POLÍTICA ▸ MÁ GESTÃO

Laudo da Policia Federal aponta dano ao erário na Gestão Clóvis Martins

A defesa do ex-prefeito Clóvis Damião Martins em ação de Impugnação ao Registro de Candidatura, solicitou ao juízo eleitoral a juntada de um Laudo da Perícia Criminal Federal, onde realizou vistorias nas obras realizadas no Distrito do Chumbo.

No laudo apresentado, complicou ainda mais a situação do candidato que ainda não teve seu registro julgado na justiça eleitoral. 

O laudo encaminhado pela Policia Federal foi concluído pelo perito que houve dano ao erário (desvio de dinheiro público). Segundo o documento as obras não foram executadas conforme o projeto aprovado pela FUNASA.

No laudo também apontou que apesar das obras ter um prazo de 60 dias, a entrega definitiva da obra ocorreu após um ano. 
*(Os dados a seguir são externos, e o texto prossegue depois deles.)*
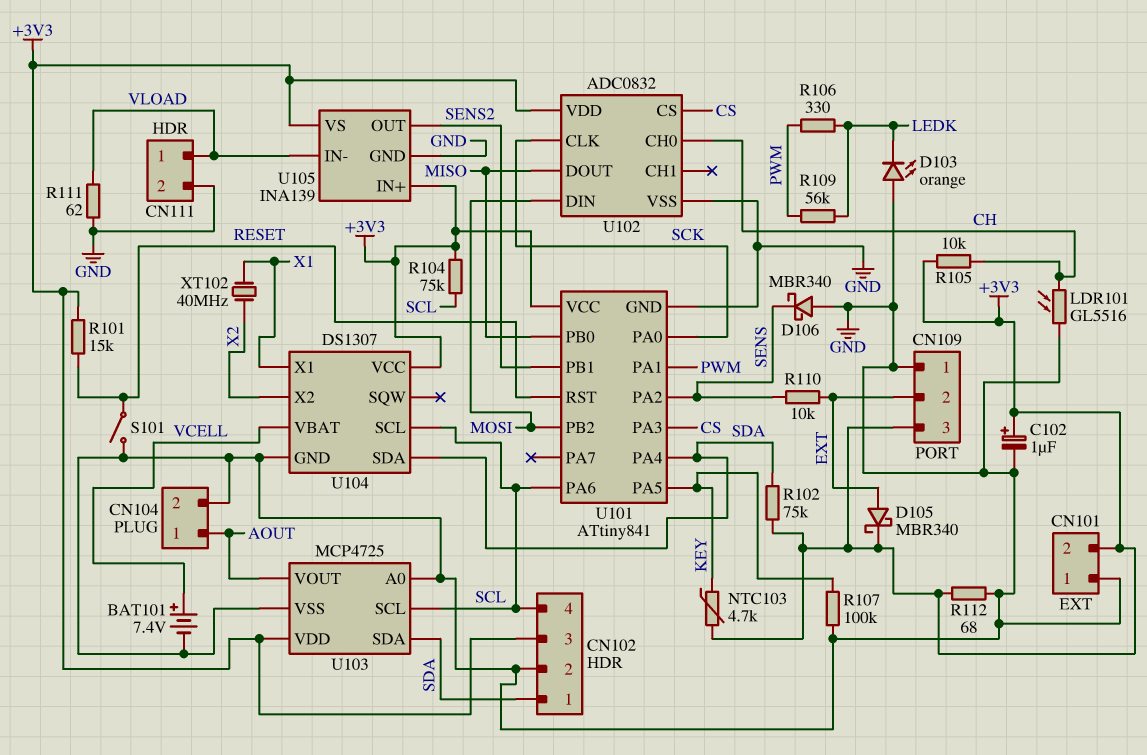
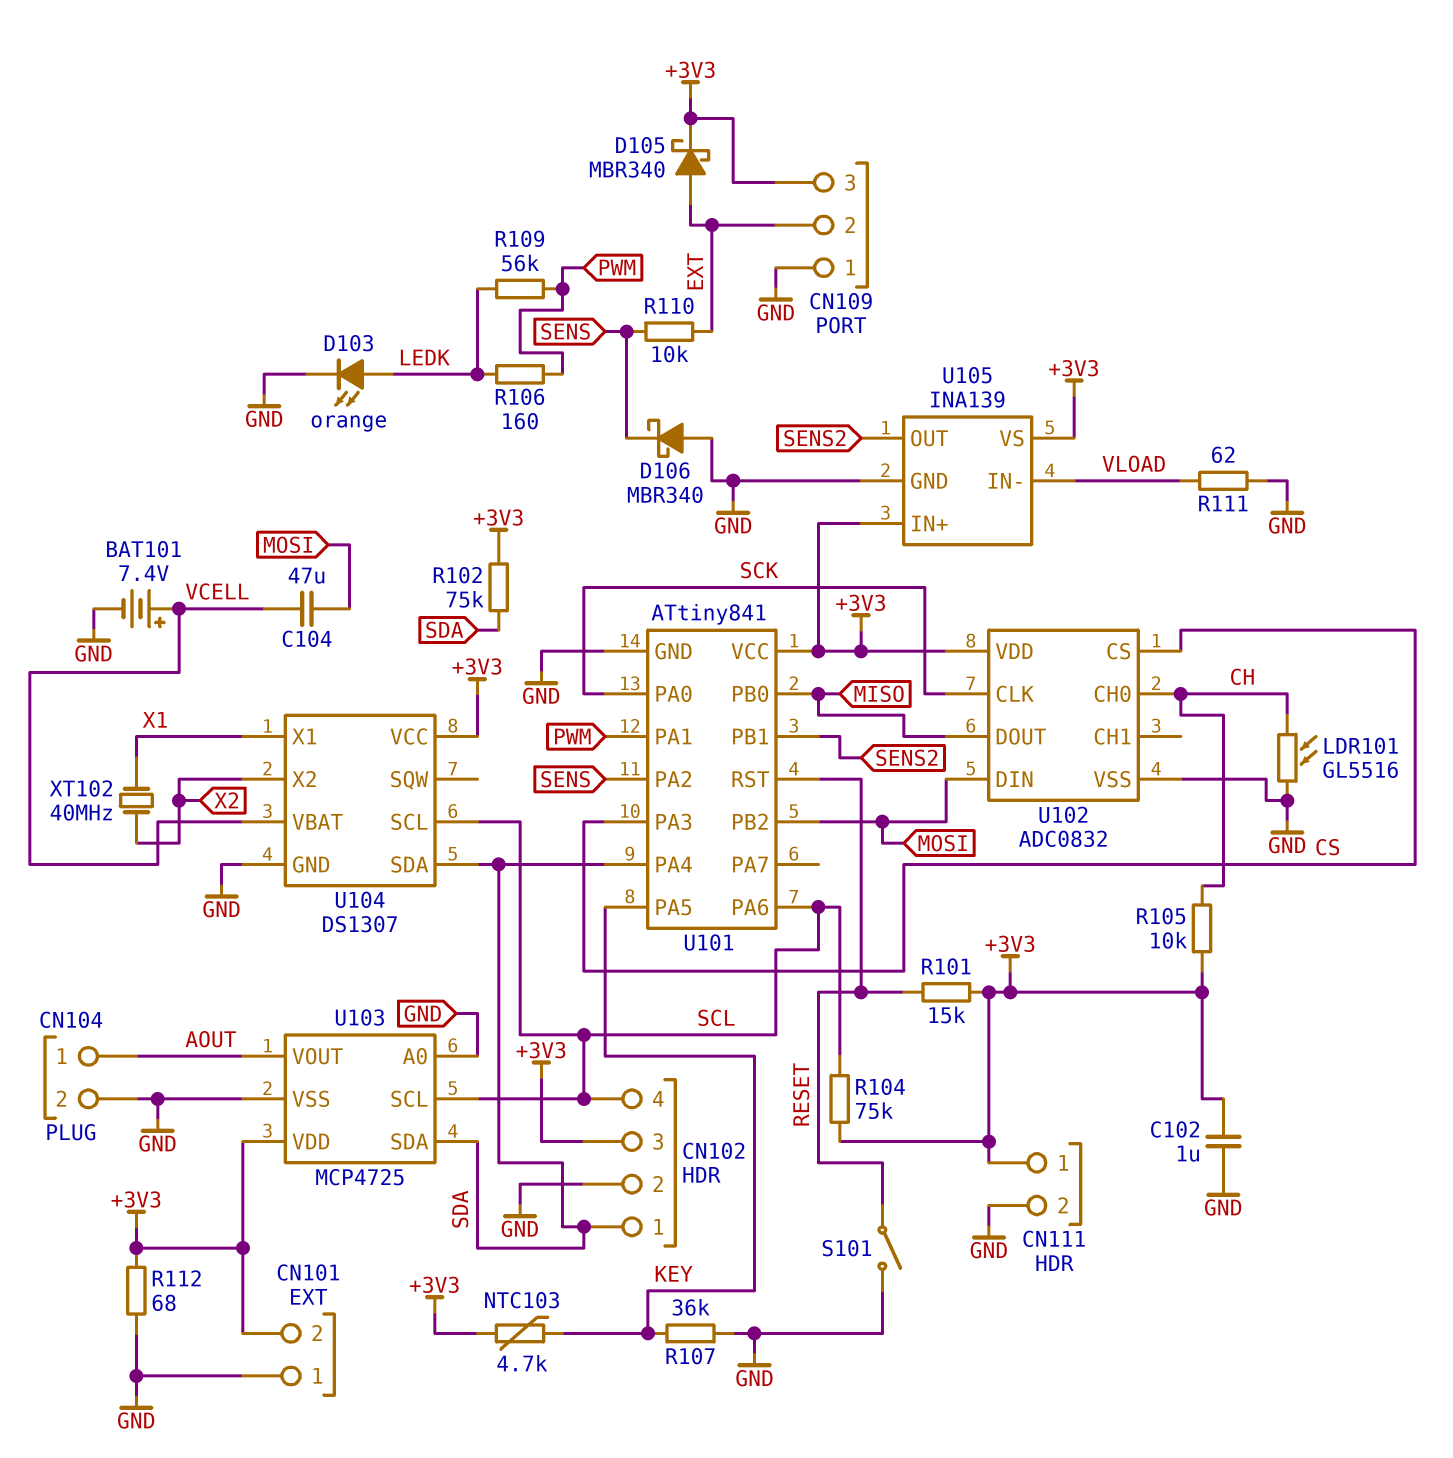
C102: 1uF (plus +3V3, minus GND) -> 1uF (+3V3, GND)
C104: none -> 47uF (MOSI, VCELL)
CN111 pin 1: VLOAD -> +3V3
D103: LED orange (A GND, K LEDK) -> LED orange (A LEDK, K GND)
R106: 330 (LEDK, PWM) -> 160 (LEDK, PWM)
R107: 100k (GND, KEY) -> 36k (GND, KEY)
A justiça eleitoral deu prazo de 5 dias para a Coligação Poconé Não Pode Parar e Ministério Público Eleitoral, bem como, do candidato impugnado Clovis Damiao Martins para que apresentem, no prazo e cinco dias, as alegações finais.

Condenação TCU:

O plenário do Tribunal de Contas da União (TCU) julgou irregulares as contas do ex-prefeito do município de Poconé, Clóvis Damião Martins. Além do ex-prefeito, a empresa CSP Construções Saneamentos e Pavimentações também sofreu as mesmas sanções.

As sanções foram motivadas pela comprovação de irregularidade na aplicação dos recursos federais recebidos para execução de ampliação do sistema de abastecimento de Água no Distrito do Chumbo.

De acordo com o TCU, houve fraude na comprovação de despesas, os ministros apontaram a omissão do ex-prefeito ao realizar pagamentos de serviços não executados em conformidade com o contrato. Além de ficar inabilitado para o exercício de cargo público, o ex-prefeito Clóvis Martins terá que devolver cerca de R$ 30.925,00 corrigidos, além de pagar uma multa de R$ 12 mil.

Com a decisão do Tribunal de Contas da União (TCU), o ex-prefeito de Poconé está inelegível. A relação incluiu o nome do ex-gestor municipal na lista dos ficha suja e foi entregue ao Tribunal Superior Eleitoral (TSE),  antes do prazo legal, estabelecido pela Lei Eleitoral.